Texas Instruments Advert - July 1982
From Personal Computer World
"You can't get a home computer from Texas Instruments under 16K RAM"
Here is an advert from the company that did quite a bit to shake up the 1970s calculator market, and in doing so caused Commodore to buy MOS Technology and with it the 6502, which led to the Commodore PET. It shows a dude in a tank top - which might have been quite trendy in 1982, but I doubt it - holding the TI-99/4A. It had a 16-bit TI 9900 processor, could support up to 110K RAM and was aimed at the home market, on account of its ability to plug in to a television. It sold for £340 - about £1,240 in 2019 money, a slight face-value increase over the price of its previous version, the TI-99/4, although the earlier model had dropped in price massively from around £1,000 to only £295 in 1981 (£4,080 down to £1,200 in 2019 prices).
The problem with the original model was that it only output video using the North American NTSC standard, so for the UK market it either required a modification to the user's PAL television, or more generally required that the micro came bundled with a suitable telly. This meant that the price ranged from about £750 in 1980 (£3,610) including a black-and-white set up to £1,300 (£6,260) for a dual-standard colour TV with Viewdata. As the review of the machine in May 1980's Personal Computer World concluded, "it certainly has a lot to offer [but] the question is - are people in the UK ready to spend this sort of money on a home computer?".
By the summer of 1982 the 99/4A's price was cut to first £315 and then £199 as the long-expected price war in the micro industry kicked off. Often credited to Commodore's decision to drop the price of its VIC-20, and also involving Atari which dropped the price of its Atari 400 from £300 to £200, TI's marketing manager Irfan Salim claimed that a "a quickly developing UK market and resulting sales" had allowed TI to drop its price, before conceding that the competitive market in the UK had been "a major determining factor". A few months later Salim was reporting that the home computer market "had gone very quiet for TI". This conincided with TI offering a £50 cash rebate for its machine as an attempt to prop up sales in the run up to the all-important Christmas period. The company had been faced with the choice of price cuts or heavy advertising, but figured a rebate was the quickest way to the customer - at least until it had decided whether or not to make the reduction permanent. According to Salim, the same tactic in the US had led to an eight-times increase in sales.

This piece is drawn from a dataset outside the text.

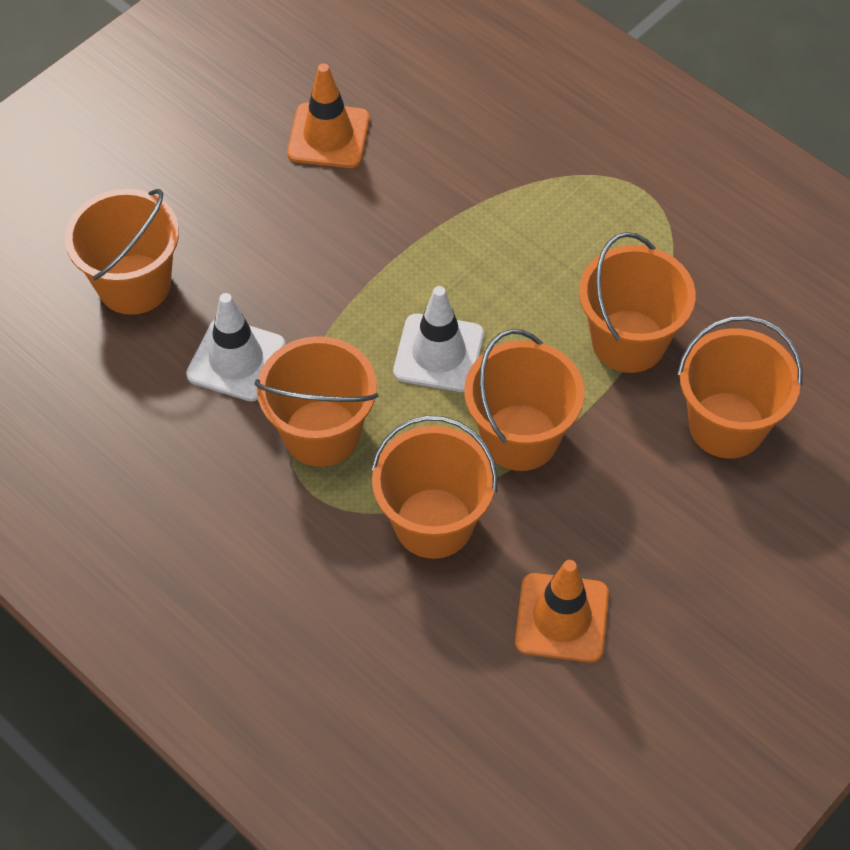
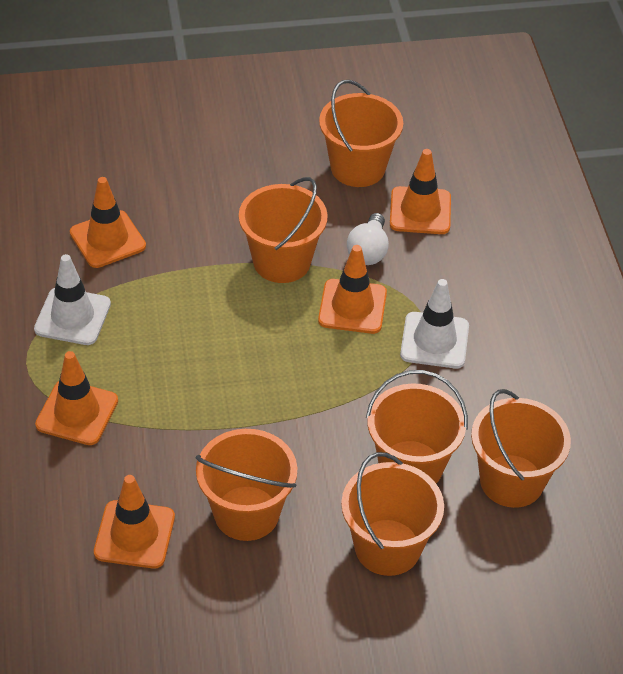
orange traffic cone: 2 -> 5
white light bulb: 0 -> 1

This advert is also a bit controversial in TI's claim to have invented the first microprocessor. Whilst TI had created the first "solid circuit" on the 12th September 1958, it wasn't a design that was practical to actually manufacture. TI's first real IC was introduced in 1961, but meanwhile Fairchild's Robert Noyce and a team of engineers had produced the first working monolithic integrated circuits in May 1960. Noyce went on to co-found Intel, which is generally credited with the first commercially-available microprocessor - the Intel 4004, launched in 1971. TI had already created the TMS 1000 (considered more of a microcontroller), however this wasn't commercially released until 1974. According to that Wikipedia article "We may never know which company actually had the first working microprocessor running on the lab bench".
It was suggested that TI had thrown away a possible early lead in the micro market as companies which had seen three prototype micros that TI had developed had been impressed, and it was forecast that TI could dominate the industry within 18 months. However TI apparently failed to release the two more powerful machines and messed around with the specification of the third, before announcing that actually they were going to design a completely new micro for the home market instead but that it wouldn't be around for another two years. The reason given was that this would all be too damaging to TI's profitable mini-computer business, a conclusion which didn't go down well with their head of the micro project - Robb Wilmot - who resigned and came over to the UK, becomming MD of ICL two years later in 1981, where he turned the bankrupt 33,000-employee behemoth in to a success.